Looking for a relatively affordable headphone amplifier that isn’t a piece of Schiit? Well, the Magni 3 doesn’t fit that bill due to its manufacturer’s comical name, but don’t be fooled by the terrible pun–this headphone amplifer is a great entry amp for the budding head-fi enthusiast.
I picked up the Magni 3 on Amazon for about $119 at the time (this was probably about 8 or 9 months ago). This would be my third headphone amplifier as I experimented with some of the different lower-budget products available on the market. For the purposes of this review, do note the following:
- Source: Desktop PC using both Spotify and some FLACs
- DAC: Schiit Modi 2 Uber
- Headphones: Hifiman HE-400i
The front of the device features the Schiit logo and the Magni name, a cylindrical gain adjustment knob, a white power status indicator LED, and a 1/4” female audio jack to connect your headphones. The construction of the device is nice and lightweight, but premium-feeling with the smooth metal body, rounded edges, and drilled cooling vent on top. My only complaint here is with the gain adjustment knob. While the body is made of metal, the knob is a plastic material that is textured/brushed to look like stainless steel. It also has some play in it and causes other issues–but more on that further down.
The rear of the device features RCA input from your DAC or source, a gain switch (hi or lo), and an RCA output option. The power switch and power adapter jack are also located on the rear. Footprint wise, the device is stunningly smaller than product photos would have you imagine, checking in at only 4.5 x 5 x 1.4 inches. Luckily, this small device packs a bit of a punch–especially if you’re not used to using a headphone amplifer, and it does so without generating much heat.
I’ve spent the better part of the past year listening via the Magni 3 and have yet to come up with too many complaints. I listen to just about everything with the exception of country and heavier metals. The rest of the spectrum is game, including various genres of rock, pop, jazz, indie, alternative, anything and everything electronic, big band, and choral/choir/orchestra.
The most noticable difference to me was how smooth everything sounded. When I first got a headphone amplifier, I thought of making things louder, and with that, I envisioned harsh treble, rattling bass, and just a general loudness where the details get lost. Not to worry, though, because that couldn’t be further from accurate with the Magni 3.

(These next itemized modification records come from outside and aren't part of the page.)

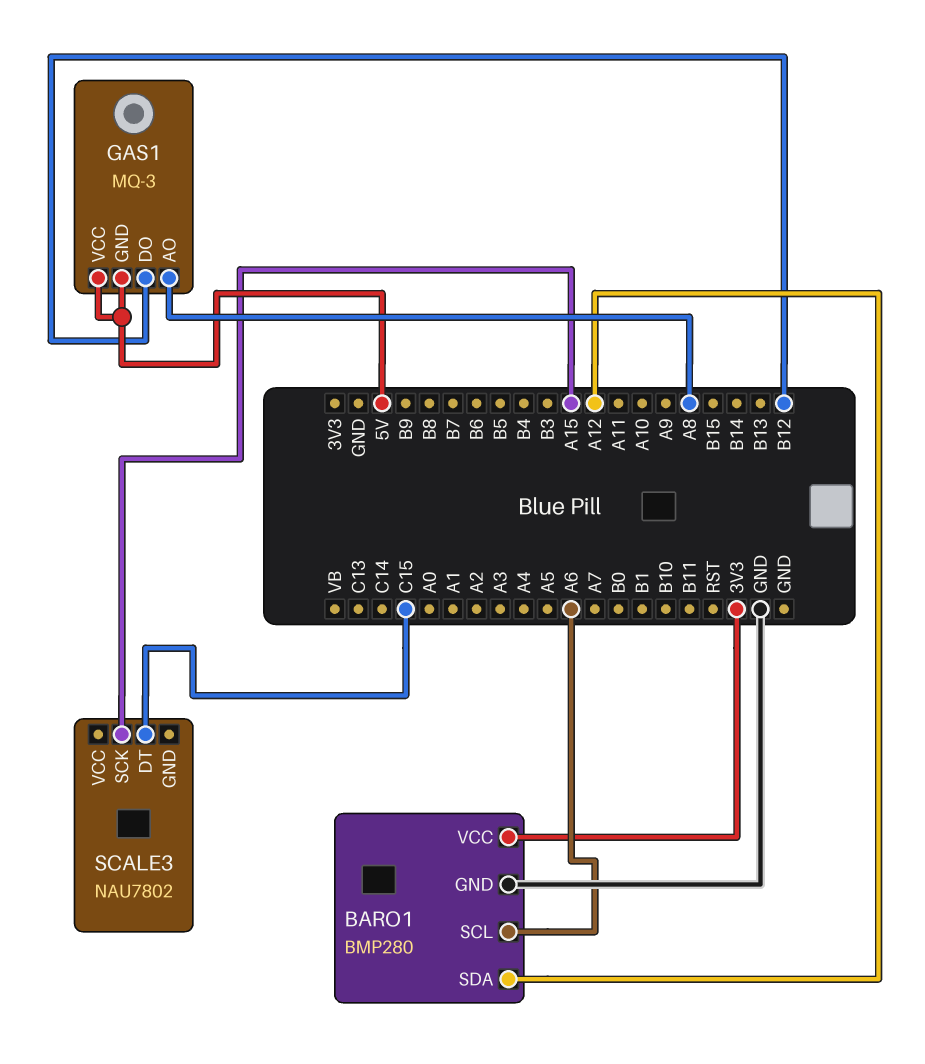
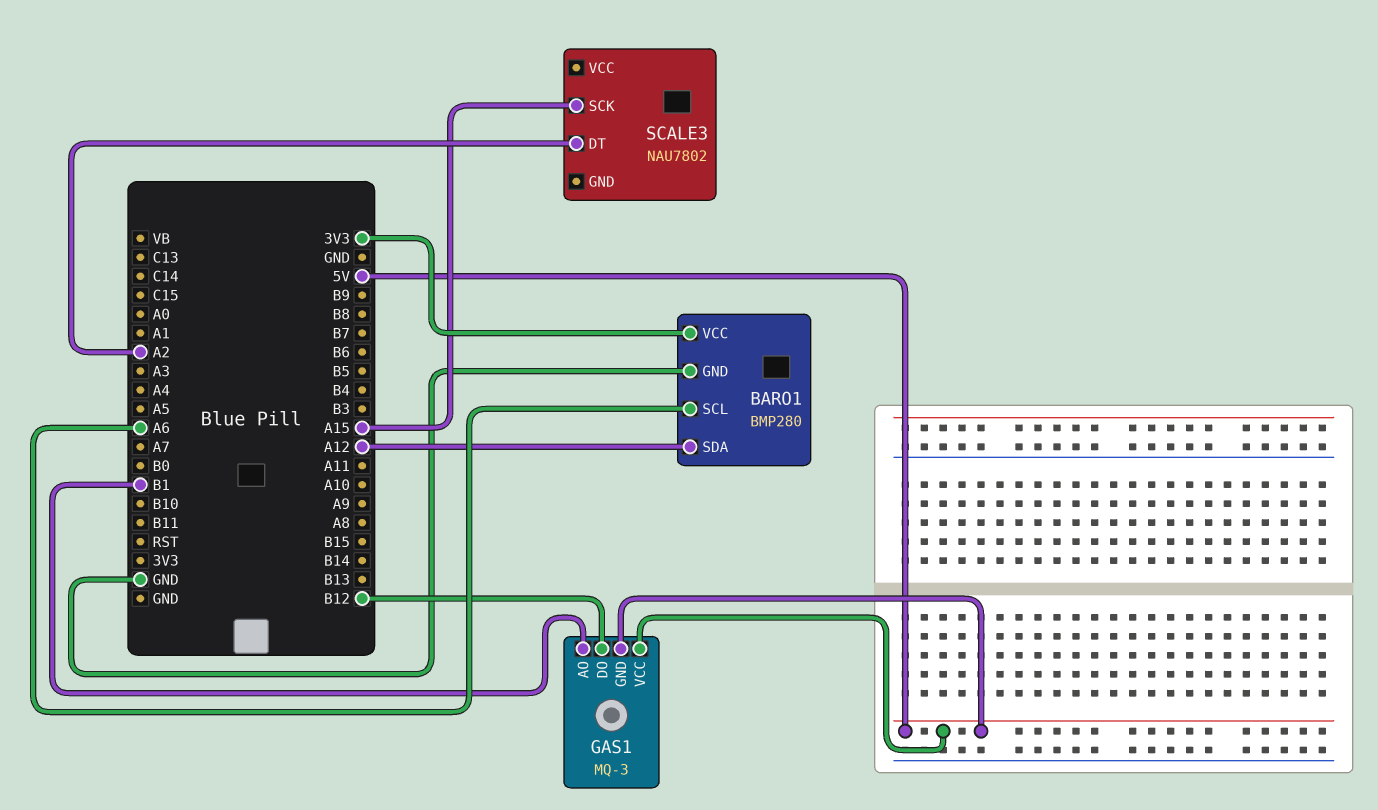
GAS1 pin AO: A8 -> B1
SCALE3 pin DT: C15 -> A2

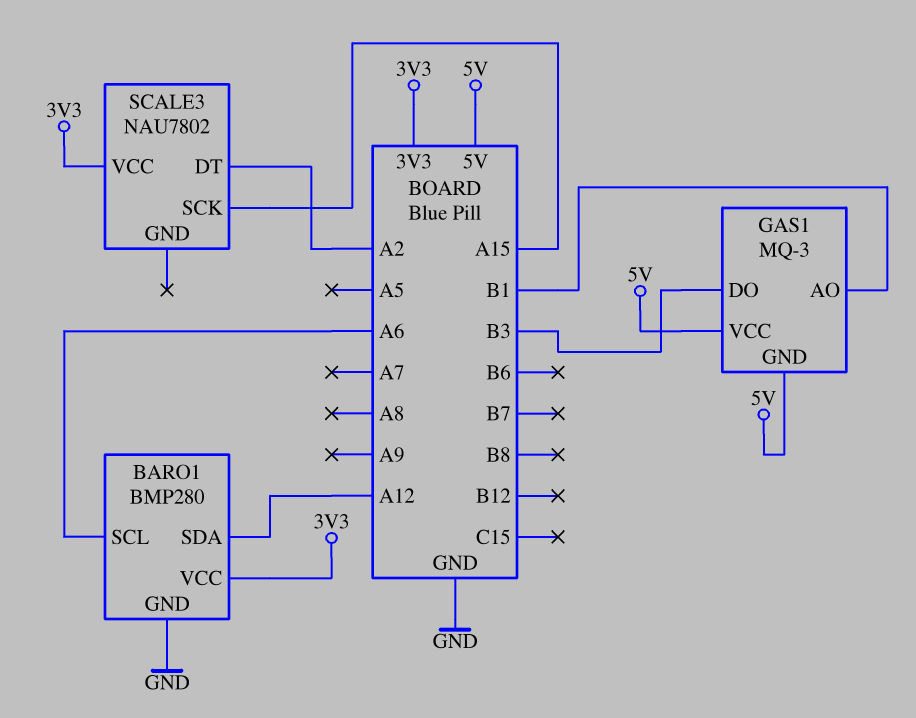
GAS1 pin DO: B12 -> B3
SCALE3 pin VCC: none -> 3V3

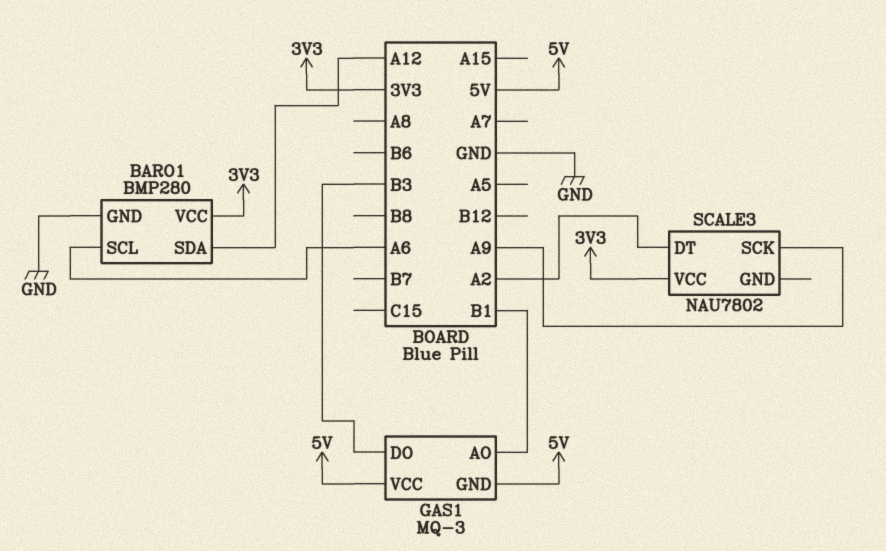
SCALE3 pin SCK: A15 -> A9

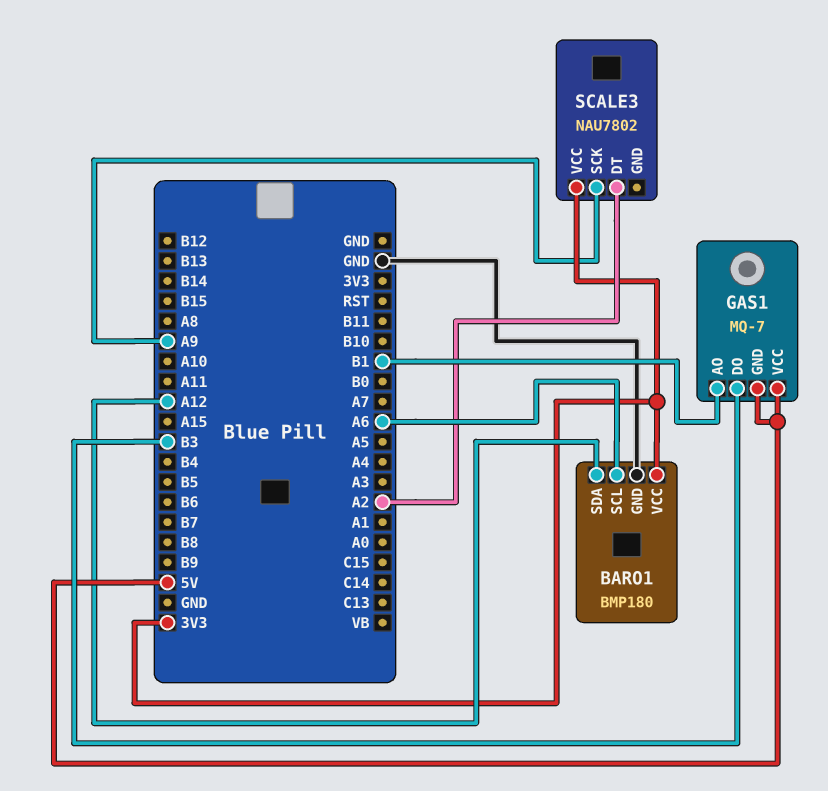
BARO1: BMP280 -> BMP180
GAS1: MQ-3 -> MQ-7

Over the course of the past 9 months I can conclude that bass and lows are beautifully smooth with no unwanted noise or grain–just clean, strong bass. Listening to Billie Eilish’s ”Bad Guy” without the amplifier provides some dull knocks on-beat and some slurred bass line that gets lost toward the lower end. Through the Magni 3, the lower end is cleaned up tremendously. The bass line has a heavy groove to it with specified and unique pitches, varitions, and direction. The beat offers an actual thud that you can feel.
Trebles feel placed and smooth; no troubles with fatigue were had in longer listening sessions. Listening to ”Water Night” by Eric Whitacre offered soaring and swelling soprano notes that were not at all garish or fatiguing. Various phrases which are difficult to listen to direct from the source, are not at all jarring with the Magni 3. The phrases swell beautifully, as directed by Mr. Whitacre, and have tremendous placement and energy.
The mids and vocals surprisingly did not get muddled or lost at all with the overall amplification. ”Sir Duke,” from legend Stevie Wonder is incredibly forward and crisp, and the vocals are not at all muddled or lost amid the numerous instruments and rhythms accompanying him. Each instrument is heard clearly and the vocals are completely…unable to be ignored.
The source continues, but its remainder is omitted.